It’s become a problem when all you can hear is Russell Howard screaming that when you hear the words daily and mail together XD
Improbable Joe says
The dishonesty is what kills me… these asshats preach that we’re the immoral ones, while they lie through their teeth the way the rest of us breathe.
andrewbrown says
Ah yes the good old Daily Fail, where would British bigotry be without it?
Stacy says
No, no. The kindly kindness-urging banner just takes the form of a prayer. That’s quite different from a, you know. Regular prayer.
Cafeeine says
“What else would it be?”
Well, you might think its a prayer, but there’s more than meets the eye. It’s really a lawsuit in disguise!
jenniferphillips says
gah, what is it with the friggin’ quotation marks today? *fume*
andrewbrown says
I love the “It’s been hanging there 60 years it’s a historical artifact!!!” defence.

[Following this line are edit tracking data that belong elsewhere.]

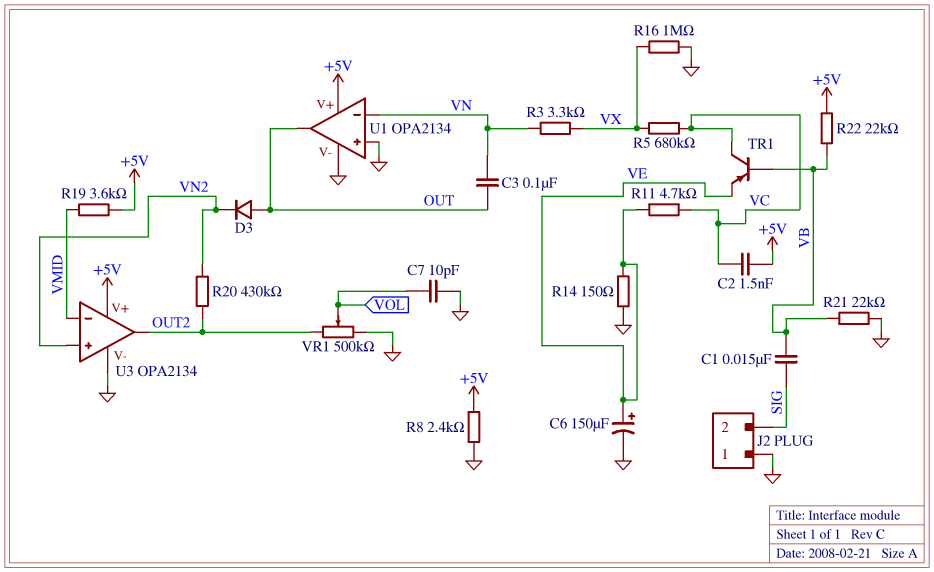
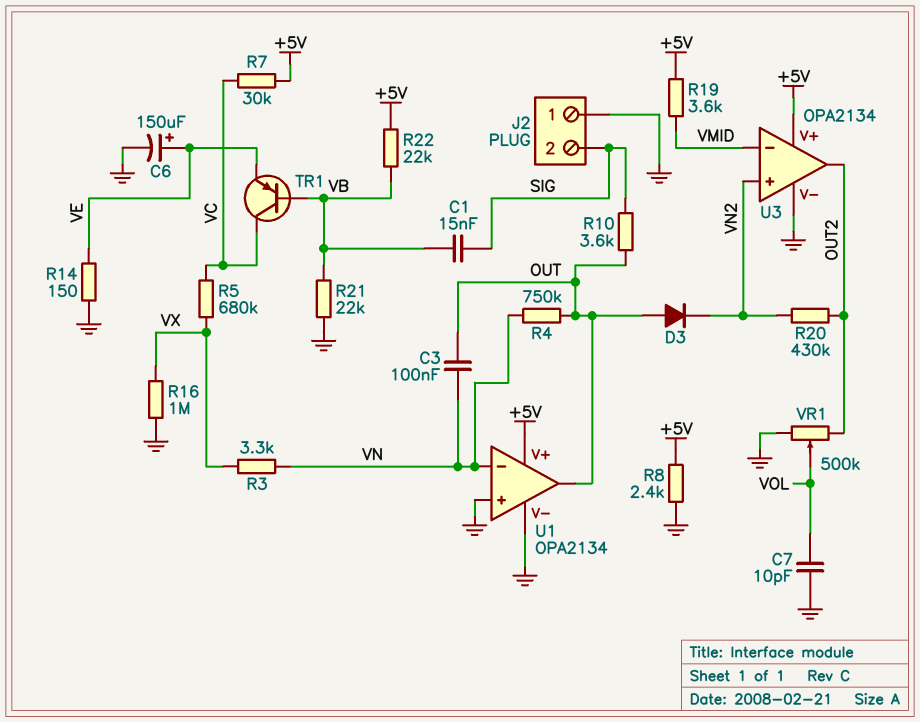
C2: 1.5nF (+5V, VC) -> none
R4: none -> 750k (OUT, VN)
R7: none -> 30k (+5V, VC)
R10: none -> 3.6k (OUT, SIG)
R11: 4.7k (VC, VE) -> none

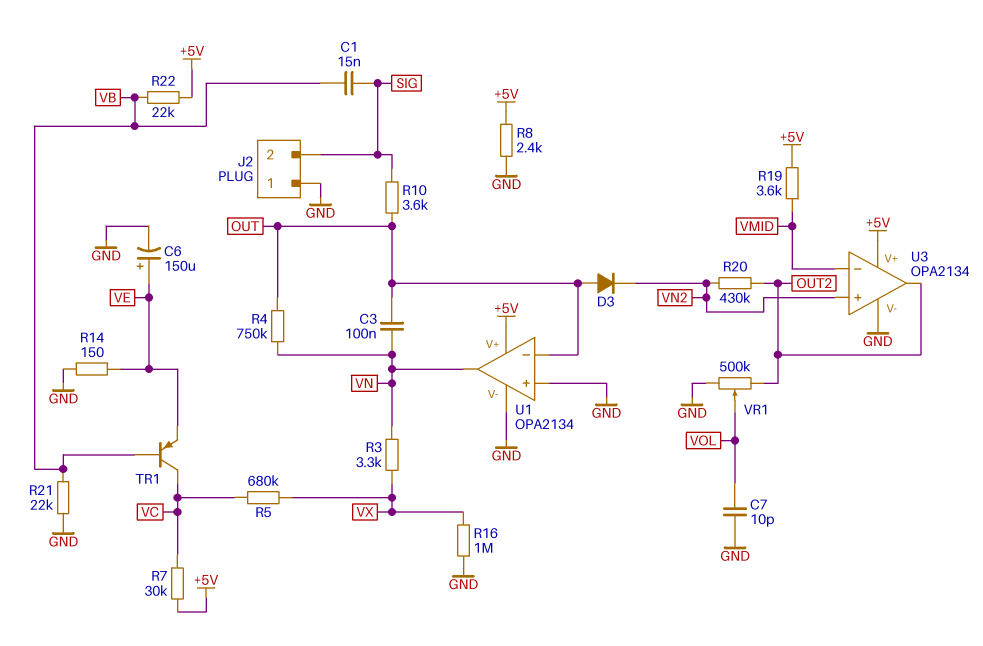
U1 pin in-: VN -> OUT
U1 pin out: OUT -> VN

Who came up with that whole separation of church and state thing again and when did he do that???
Jurjen S. says
Stephen Fry wrote, over twenty years ago now, that the Mail is peculiarly dishonest in that it’s a tabloid that has the pretense of being a broadsheet. It’s the Sun pretending to be the Telegraph (as if the Telegraph weren’t bad enough).
WMDKitty says
Aaah, the Daily Fail.
I wouldn’t use it to wipe my ass if it were the last paper available on the planet.
dirigible says
Please. It’s not big or clever to call the Heil “The Fail”.
Dunc says
Reading the Express instead…
jamessweet says
That “tells students to be kind to each other” line is just dirty pool. It would be like if a school choir was going to perform Dr. Dre’s Bitches Ain’t Shit, and when the administration put the kibosh on it, the Daily Mail reported: “School bans song that encourages young men to be open to their friends about their feelings during emotionally trying times”
stewart says
Have any of those people who claim this isn’t religious given an example of what they think would be religious?
jamessweet says
Anything that promotes Islam, Wicca, or atheism.
H.H. says
Funny. Before deciding to bring suit, Jessica offered the compromise of simply removing the offending religious language from the existing banner. All that stuff about telling students “to be kind to one another” could have stayed up. The school made it clear that they considered the god stuff to be important part. And now that they’ve lost the case, it’s the mean atheist’s fault the banner must come down. When actually it was the clueless Christians’ fanatical belief that they have a right to proselytize to other people’s children that ensured the banner’s removal.